Economia

Eleição na França vai sinalizar compromisso com reforma econômica

Resultado da eleição vai mostrar a disposição dos franceses de responder aos problemas econômicos que o país enfrenta

Eleições: candidatos da extrema direita defendem saída da UE para retomar economia (andriano_cz/Thinkstock)

Eleições: candidatos da extrema direita defendem saída da UE para retomar economia (andriano_cz/Thinkstock)

EC

Estadão Conteúdo

Publicado em 23 de abril de 2017 às 16h47.

Última atualização em 23 de abril de 2017 às 16h47.

Os eleitores franceses estão de mau humor: ao se dirigirem às urnas neste domingo, estão dispostos a enviar um completo estranho, talvez da extrema-esquerda ou da extrema-direita, para o segundo turno da eleição presidencial.

A causa desse mau humor não é difícil de encontrar. A economia da França é uma das mais fracas entre os países avançados.

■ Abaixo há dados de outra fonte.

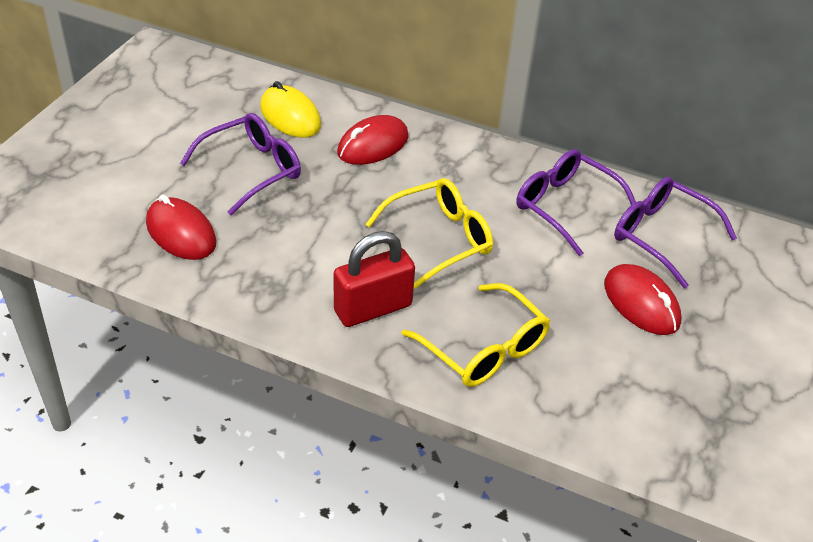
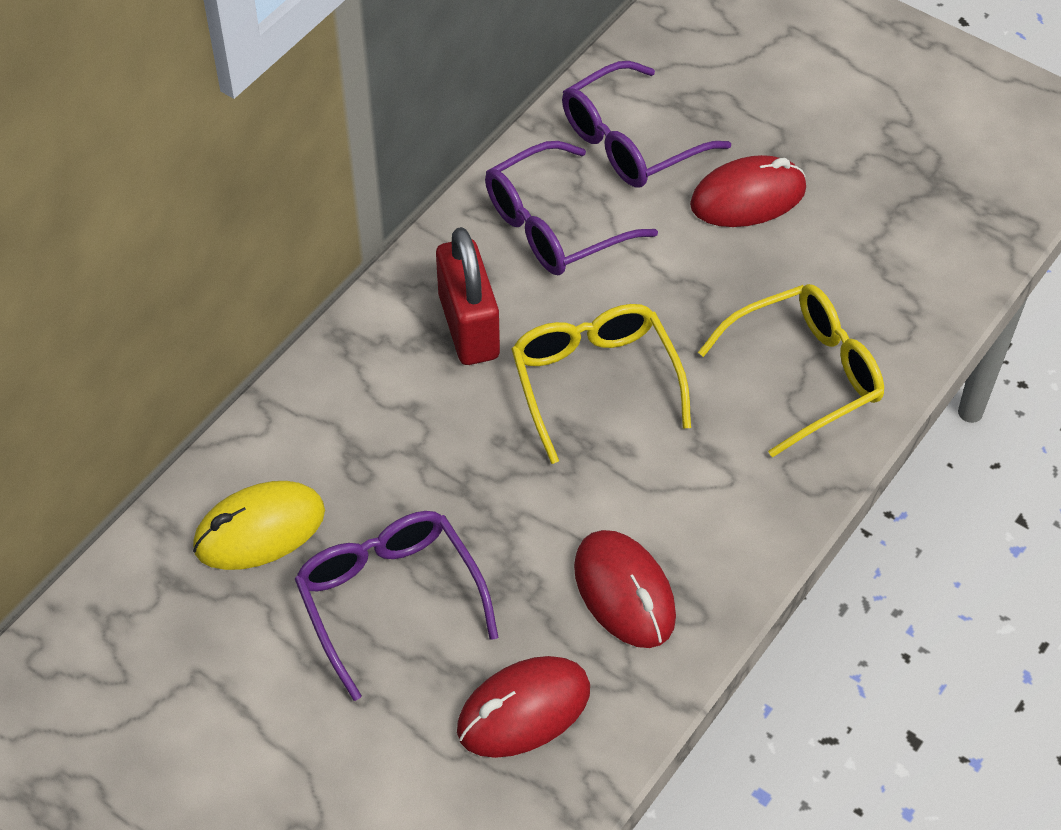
camera: 75 degrees left, 10 degrees up
(373, 145) = (364, 426): red mouse -> red mouse (624, 592)
(373, 308) = (719, 483): red padlock -> red padlock (469, 326)

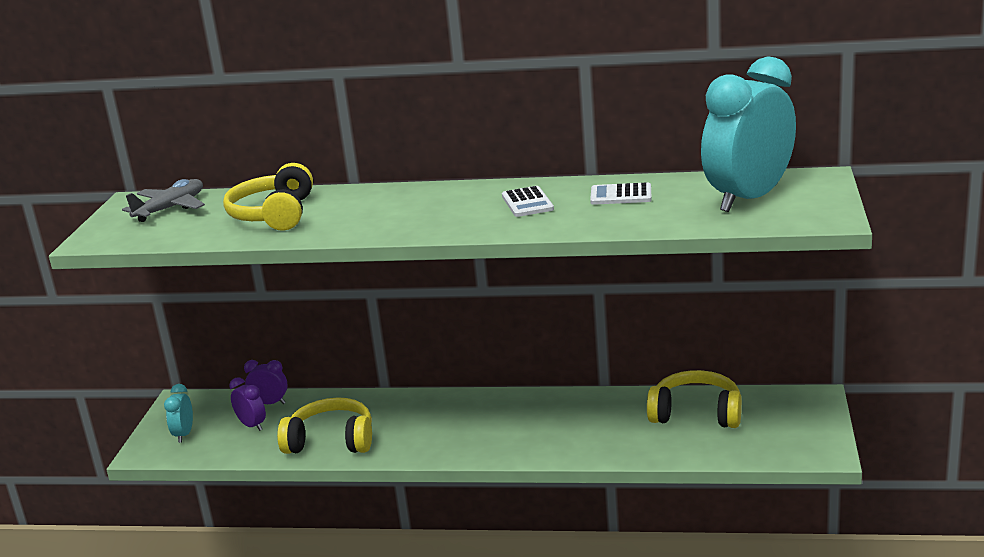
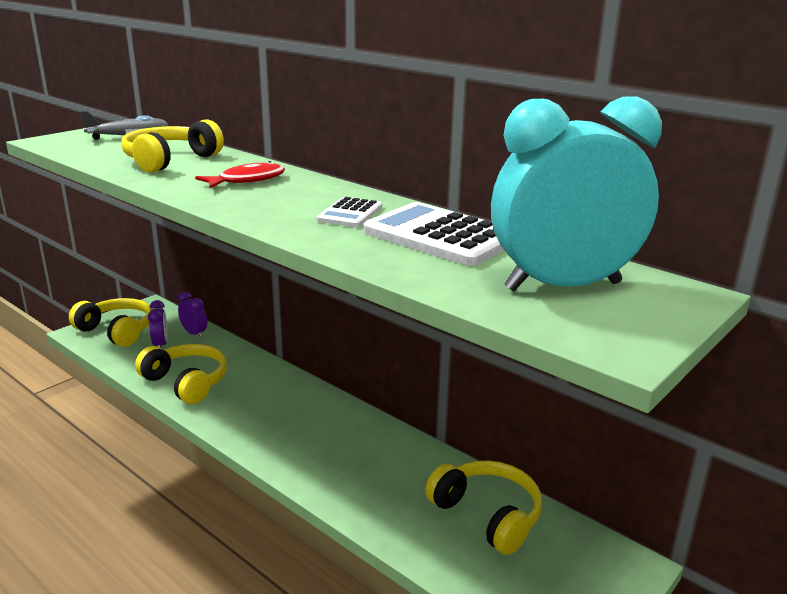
camera: 30 degrees right, 0 degrees up
(184, 434) = (117, 331): turquoise clock -> yellow headphones
(387, 207) = (247, 180): none -> red fish
(621, 195) = (441, 236): white calculator -> white calculator, size x1.86

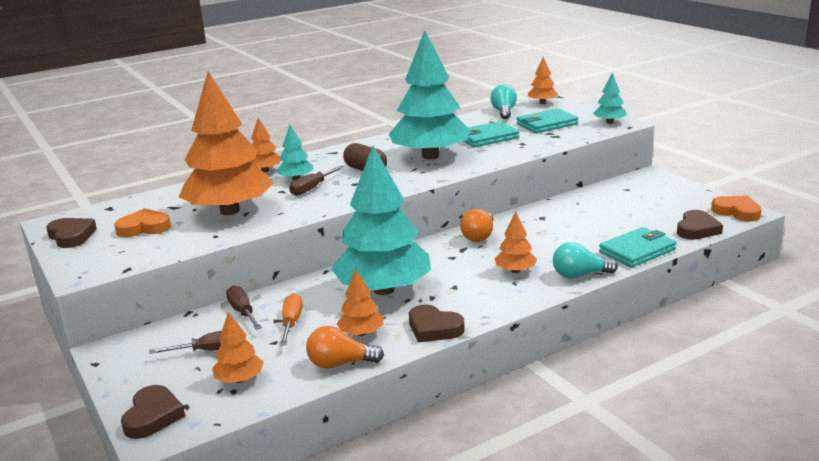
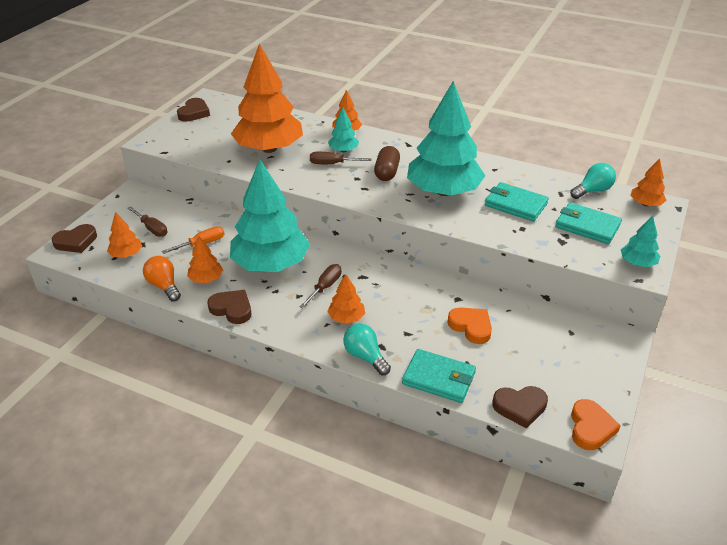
camera: 55 degrees right, 15 degrees up
(144, 228) = (222, 130): orange heart -> orange heart (471, 327)
(243, 312) = (203, 219): brown screwdriver -> brown screwdriver (325, 287)
(434, 328) = (232, 309): brown heart -> brown heart turned 120 degrees clockwise
(479, 236) = (391, 277): orange light bulb -> none

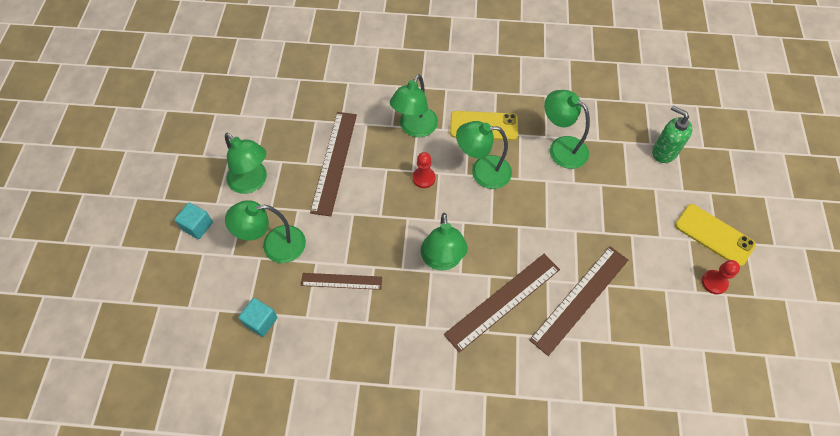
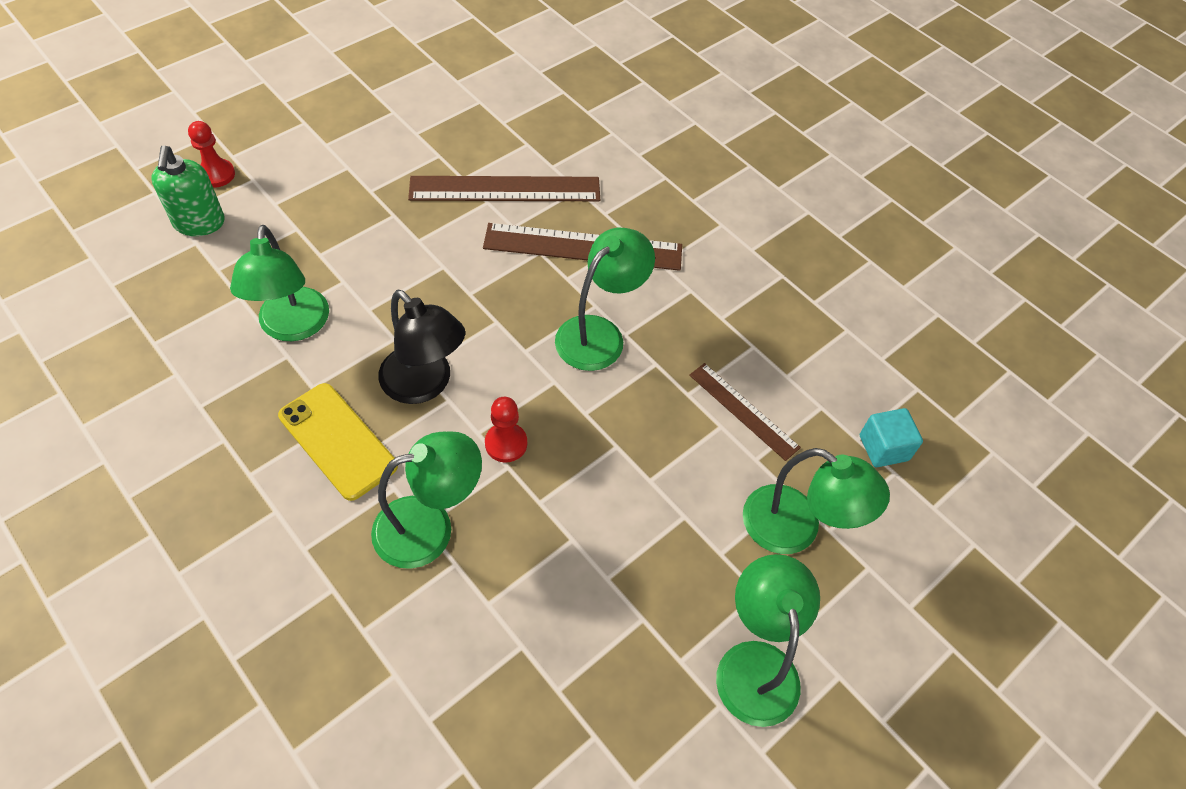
camera: 140 degrees left, 5 degrees down
(197, 226) = (894, 661): turquoise cube -> none
(334, 162) = (600, 582): brown ruler -> none
(482, 172) = (424, 385): green lamp -> black lamp
(714, 235) = (298, 128): yellow phone -> none
(714, 282) = (366, 104): red pawn -> red pawn (216, 174)

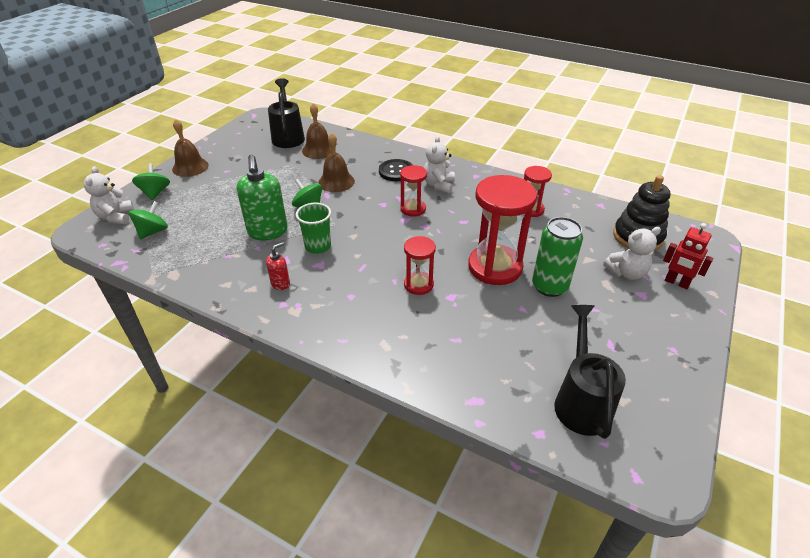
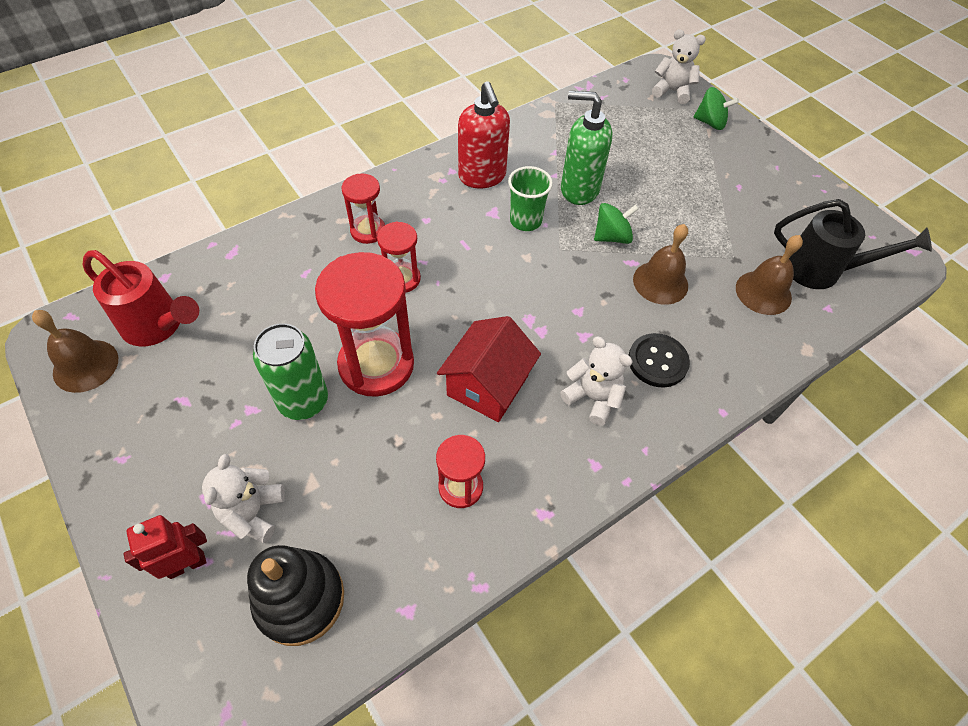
camera: 115 degrees right, 15 degrees up
(153, 231) = (629, 111): green spinning top -> none
(190, 167) = (762, 158): brown bell -> brown bell (85, 365)
(280, 284) = (482, 176): red soap dispenser -> red soap dispenser, size x2.03
(413, 209) = (548, 338): red hourglass -> red hourglass (368, 231)
(465, 220) = (488, 385): none -> red house
(581, 401) = (158, 326): black watering can -> red watering can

O desemprego tem se mantido em cerca de 10% há quatro anos e está bem acima da média da União Europeia. A renda per capita está próxima dos níveis de 2007.

Marine Le Pen, líder da Frente Nacional, de extrema-direita e um dos quatro candidatos com chances de ir para o segundo turno, coloca a culpa na União Europeia e no euro, o que, segundo ela, tornou impossível para a indústria francesa competir com a da Alemanha. Sua solução: a saída da França da UE.

Jean-Luc Melenchon, ex-comunista e outro favorito, responsabiliza a austeridade fiscal. Ele também renegociaria a associação da França à UE.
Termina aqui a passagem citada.